### Video Transcript

A prankster applies 300 volts to a 65.0-microfarad capacitor and then tosses it to an unsuspecting victim. The victim’s finger is burned by the discharge of the capacitor through 0.130 grams of flesh. What is the temperature increase of the flesh? Take the specific heat of tissues to be 3500 joules per kilogram Kelvin.

Alright, in this case, we have a capacitor which is charged to 300 volts of potential difference and then tossed to an unsuspecting victim, who catches the capacitor with their hand and has a finger burned as it discharges. We want to solve for the temperature increase of the victim’s finger, which is burned by the discharge.
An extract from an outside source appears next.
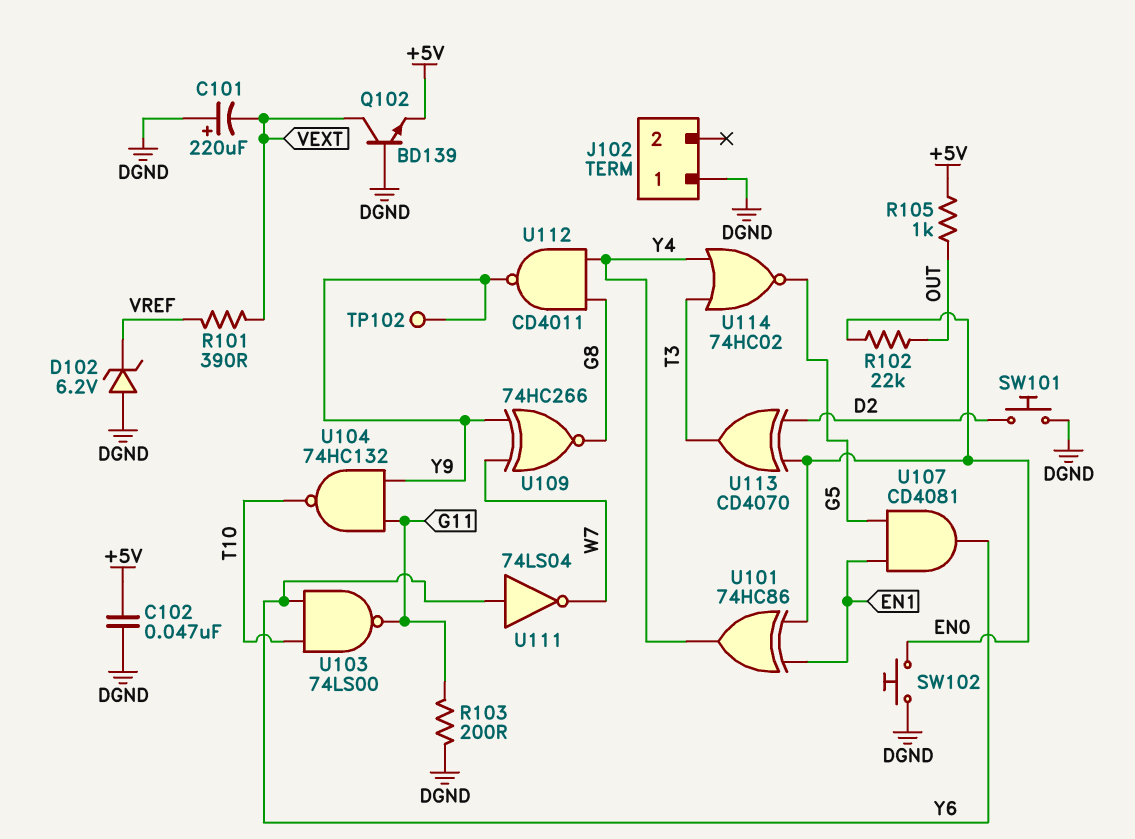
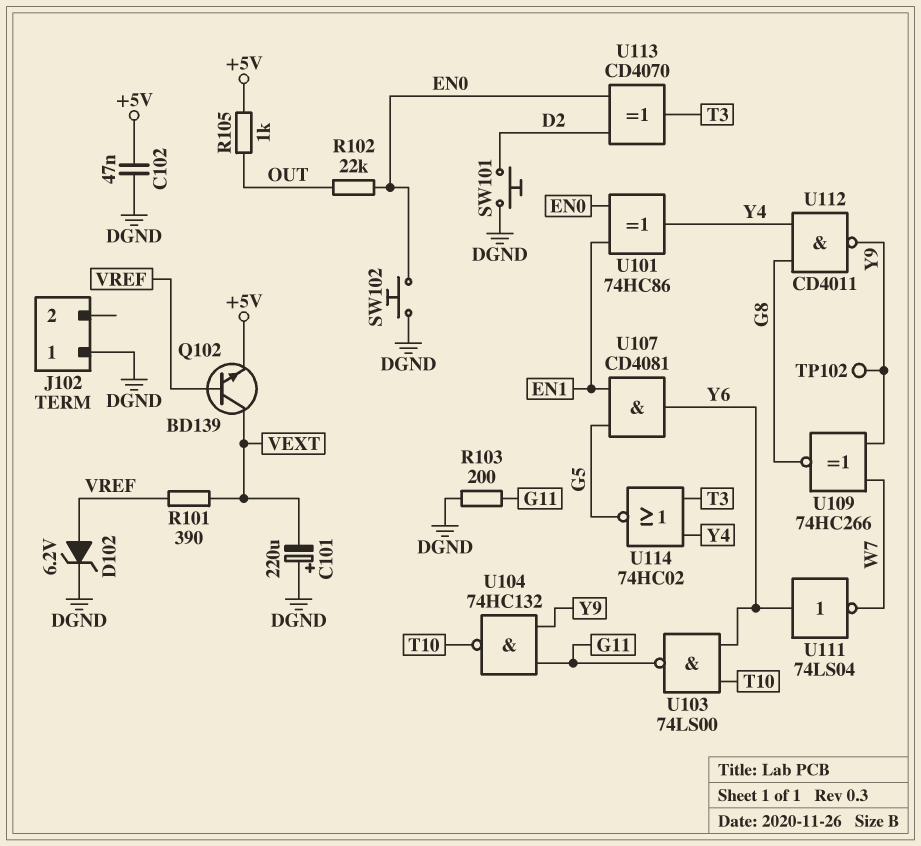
D102: zener 6.2V (A DGND, K VREF) -> zener 6.2V (A VREF, K DGND)
Q102: NPN BD139 (B DGND, C VEXT, E +5V) -> NPN BD139 (B VREF, C VEXT, E +5V)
And we’ll call that temperature increase Δ𝑇.

We know that the source of this temperature increase is all of the energy stored in the capacitor suddenly being discharged into the victim’s hand. How much energy is this? Well, we can recall that if we call 𝑢 the energy stored in a capacitor, it’s equal to one-half the capacitance 𝑐 times the potential difference squared. We’re given what those capacitance and potential values are. So we can calculate the energy that is stored in the capacitor.
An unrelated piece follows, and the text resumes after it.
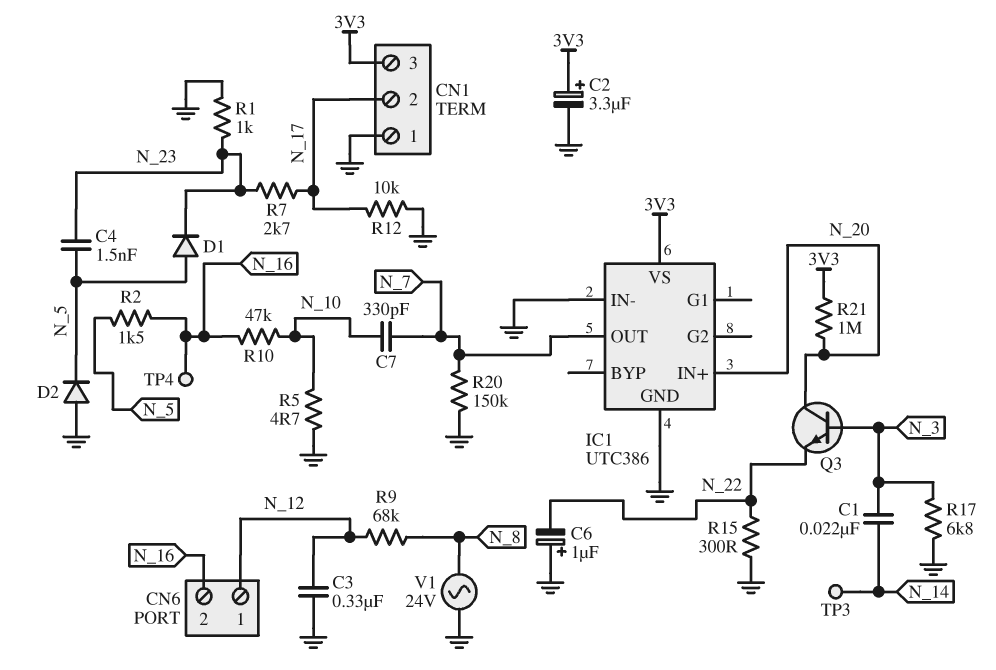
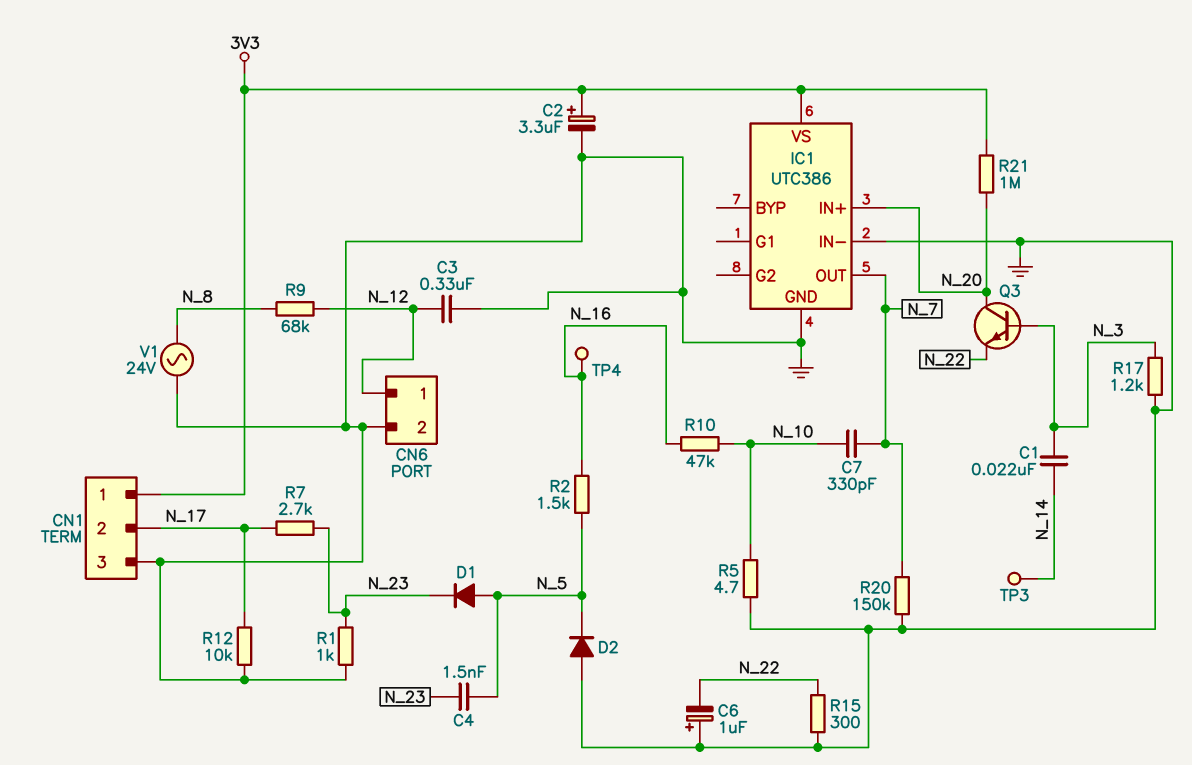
CN1 pin 1: GND -> 3V3
CN1 pin 3: 3V3 -> GND
CN6 pin 2: N_16 -> GND
R17: 6.8k (GND, N_3) -> 1.2k (GND, N_3)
We’re also told that the specific heat of tissues in the victim’s hand is 3500 joules per kilogram Kelvin. That means that it would take 3500 joules in order to raise one kilogram of these tissues one Kelvin. This value for specific heat will come in handy when we want to solve for Δ𝑇, the total temperature increase of the victim’s hand.

Here’s one way we can figure that change in temperature out. If we start with this value, the specific heat of tissues, we see from a unit’s perspective that if we multiply this by some mass value, specifically the mass of flesh that was heated up, then those units of mass will cancel out. So let’s do that. Let’s replace 𝑀 with the mass of the flesh that was heated up. Having converted that mass value into units of kilograms, we see now that if we were to multiply these two values together, those units would indeed cancel. But we’re not ready for that quite yet. Let’s keep going.

Remember that our charged capacitor had some amount of energy that it was prepared to discharge. If we multiply our specific heat of tissues by one over that energy, then this energy 𝑢, which is expressed in units of joules, will cancel out that energy unit in our specific heat value. And then finally, if we multiply this expression by our change in temperature of the flesh, Δ𝑇, then that will take care of the third and final set of units, Kelvin.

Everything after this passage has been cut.